When I was a kid I had a terrible cold which turned into a mild form of
pneumonia. I would have terrible gushes of phlegm which I could hardly swallow.
One day I COULDN'T swallow and had a terrible panic attack, gasping for
breath, running around the house, banging into doors, wildly trying to breathe.
When my mother finally took me to the doctor, he told her not to worry,
that if I did pass out, I would relax, my throat would lose it's constriction
and I would start breathing again.
I guess that's why we have booze. Passing out thought is a hard way to get
a modicum of relaxation and surcease from pain.
8.27
I've been doing a little graphic work lately with some clip art books. When
I find an image or part of an image I want to use I put a piece of card
stock behind the page and then use an Exacto knife to cut out the image.
I cam back the next day to the couch where I was working and found an enigmatic
piece I didn't remember cutting out. It was a small piece, about the size
of a nickel, a line drawing of the heads of two women, joined sort of at
the hair area, one flowing in a slightly different direction from the other.
The cutting seemed pretty precise around the whole small piece, following
the indentations and curves of the heads and hair of the two women, looking
somewhat like a piece of a jigsaw puzzle except with an intact image.

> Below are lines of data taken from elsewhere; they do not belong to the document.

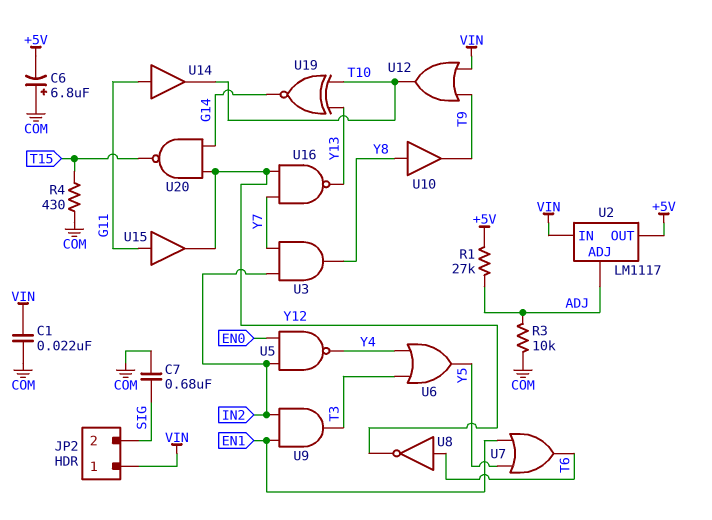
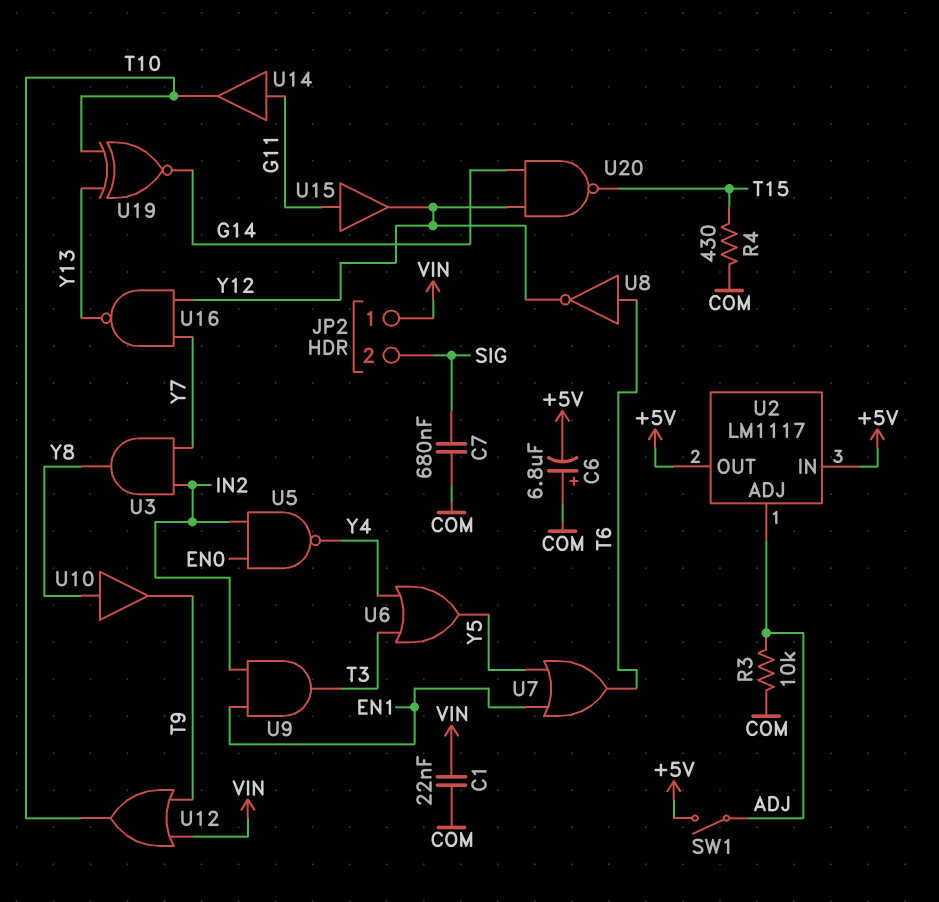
R1: 27k (+5V, ADJ) -> none
SW1: none -> switch (+5V, ADJ)
U2 pin IN: VIN -> +5V

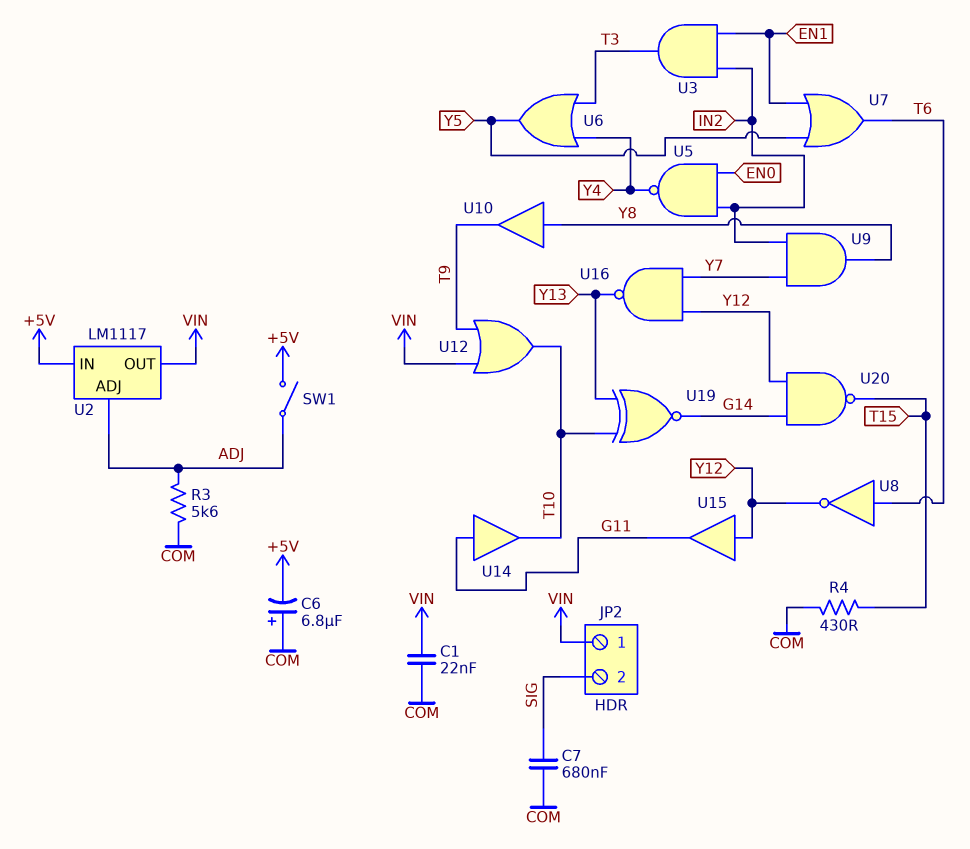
R3: 10k (ADJ, COM) -> 5.6k (ADJ, COM)
U2 pin OUT: +5V -> VIN
U3: AND (in IN2, in Y7, out Y8) -> AND (in EN1, in IN2, out T3)
U9: AND (in EN1, in IN2, out T3) -> AND (in IN2, in Y7, out Y8)
U15: buffer (in G11, out Y12) -> buffer (in Y12, out G11)

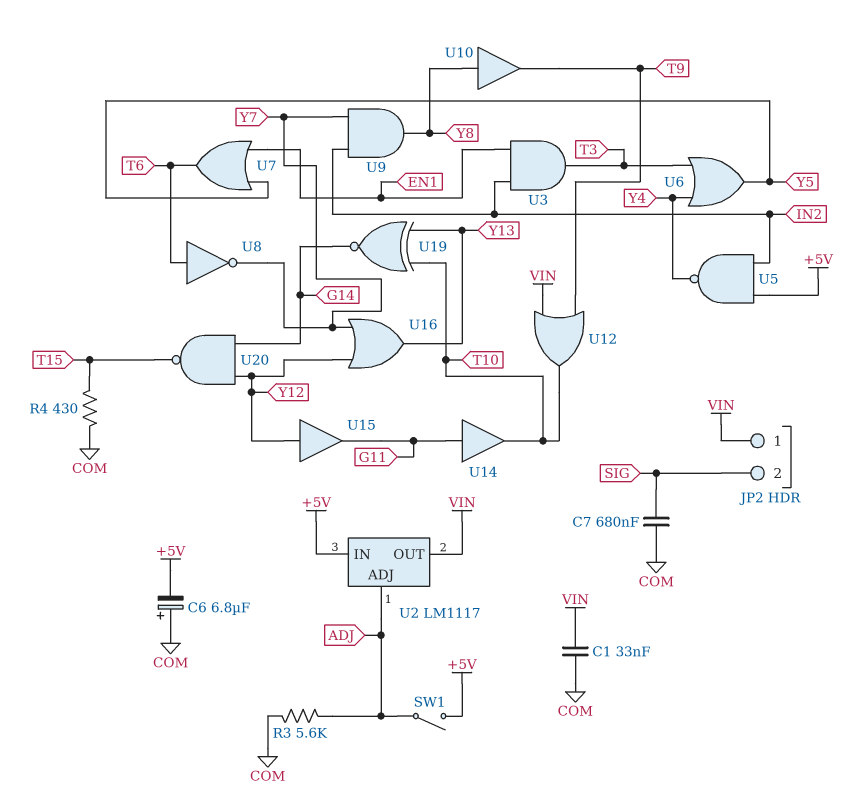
C1: 22nF (COM, VIN) -> 33nF (COM, VIN)
U5: NAND (in EN0, in IN2, out Y4) -> NAND (in +5V, in IN2, out Y4)
U8: NOT (in T6, out Y12) -> NOT (in T6, out Y7)
U16: NAND (in Y7, in Y12, out Y13) -> OR (in Y7, in Y12, out Y13)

Except that I didn't cut it out. On the back of the piece, was just a random
section of another piece of line art, indecipherable even. When I first
sat down the next day and saw it, I thought that perhaps I had inadvertently
cut through to a second page, maybe forgetting my backing card stock. That,
however, seems improbable given the preciseness with which the image is
traced/cut.
So, there is sort of an enigma: was the piece cut by happenstance, by accident,
and such that I forgot or was unconscious of the deed? Or by some other,
un-named because unknowable, process, a process of miraculation that operates,
or hides, solely in the realm of the banal commonplaces of everyday life,
some miracle-making machinery that lurks in the interstices of the ordinary,
revealing to us things we already know, manifesting objects that masquerade
as the detritus of the first order reality which we daily navigate. Strangely
enough they would be apports which would immerse us MORE fully into the
time stream, rather than having the effect of lifting us out, almost like
tab stops on a word program, tacking us into place more solidly, even our
miracles rounding themselves almost immediately back into the home space,
spending almost no conceptual time between the stars or in the `ether'.
Well, that's a disturbing thought. Even our latter-day `miracles' would
act to hem us into the fabric of `nowness'. Only a slight misplacement,
or ever-so-slight change of features, which would then pose itself as a
temporal gap, or memory loss, piece of forgetfulness, to a pragmatic age:
the only way that `the miraculous' can survive, by inching itself through
the clutter, the flotsam and jetsam, of our constructed world (itself of
a fairly miraculous nature if you think about it hard enough), some cartoon
character running from pillar to post, occasionally taking the shape of
a mis-sewn teletubbie, laying forgotten on the carpet of the factory floor.
There, in the occasional odd mispronunciation of matter, would be the only
place that a certain `depth' of time (what used to be called `eternity')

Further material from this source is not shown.